Zucchini is one of the most beneficial vegetables you can chew on. Its packed with a massive amount of vitamins and minerals. Check out its stats here:
This will make your boyfriend forget about that time you hooked up with his best friend in a bathroom at Applebee’s. Until he finishes eating it. Then its back into the basement for you, whore.
So here we go- Fried Zucchini.
- 1/2 cup quinoa flour
- 1/2 cup whole wheat flour
- 1 cup water- plus extra if you need to make the batter thinner.
- 1 tablespoon onion powder- youre not getting laid today
- 4 dashes of soy sauce
- 1 teaspoon each salt and pepper
- 2 Zucchini
- Oil for frying
Start by heating 1/4 inch of oil in your pan on medium: Enjoy the useless fluff photo below clown
On a cutting board cut the ends off your Zucchini and then slice it in half length ways
Continue cutting it into strips.
Pour your two flours into a bowl. Add the seasonings (salt, pepper, onion powder, soy sauce, jizz. Just kidding, checking to see if youre paying attention)
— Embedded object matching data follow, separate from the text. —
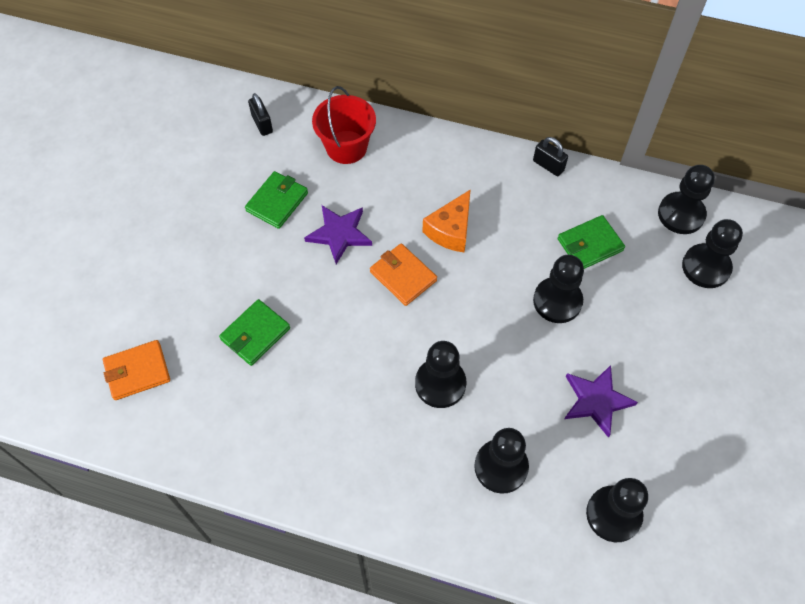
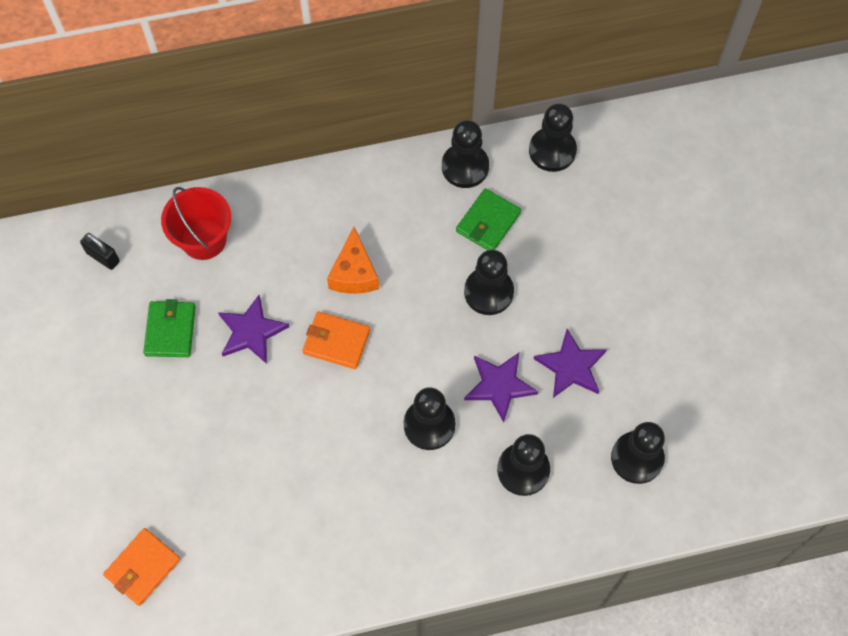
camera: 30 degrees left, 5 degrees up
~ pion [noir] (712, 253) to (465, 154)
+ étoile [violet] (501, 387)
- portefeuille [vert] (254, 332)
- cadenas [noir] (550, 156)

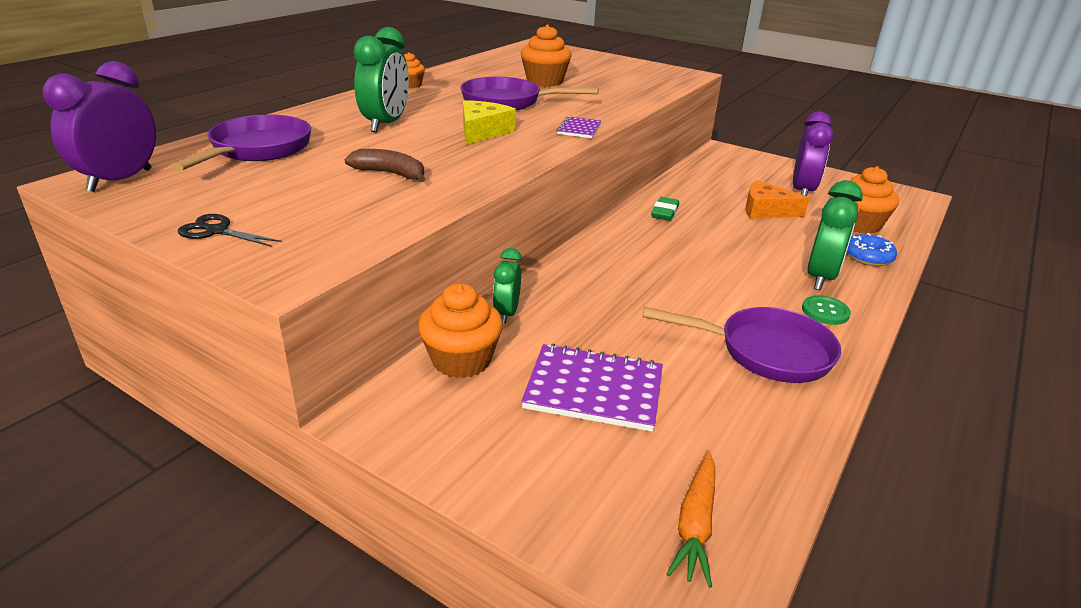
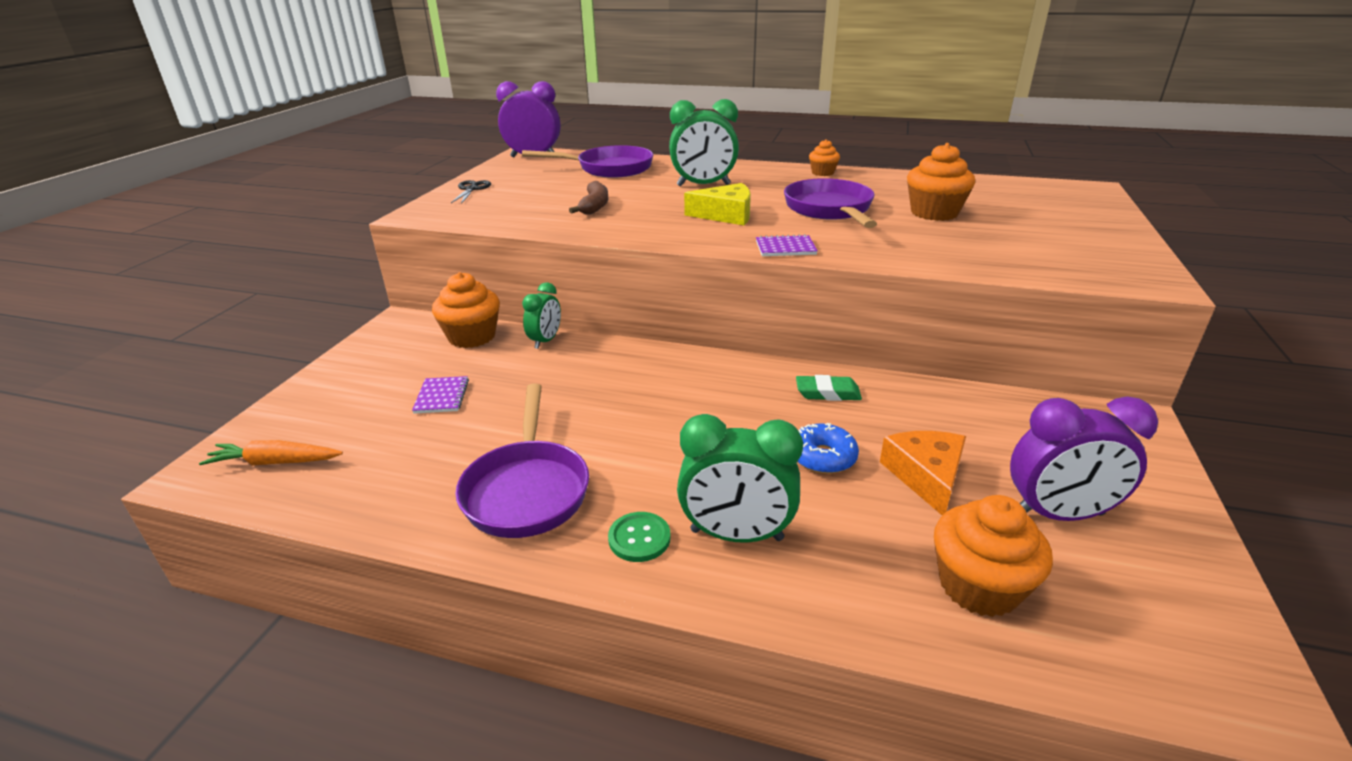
camera: 75 degrees right, 0 degrees up
~ carnet [violet] (592, 388) = (440, 395) x0.52
~ réveil [vert] (507, 286) = (541, 315) 120 degrees clockwise
~ beignet [bleu] (871, 249) to (828, 448)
Now whisk the water in slowly. The batter should be just a little runny, but still thick enough to coat like this
One zucchini at a time, no running in the halls. Dip each veggie into the batter coating it on all sides. The oil is ready when you dip a fork into the batter and let it drip into the pan. If it sizzles its ready.
Fry them until golden brown on both sides- approximately 5 minutes each side.
I served them with left over tomato sauce. Bada bing bada boom.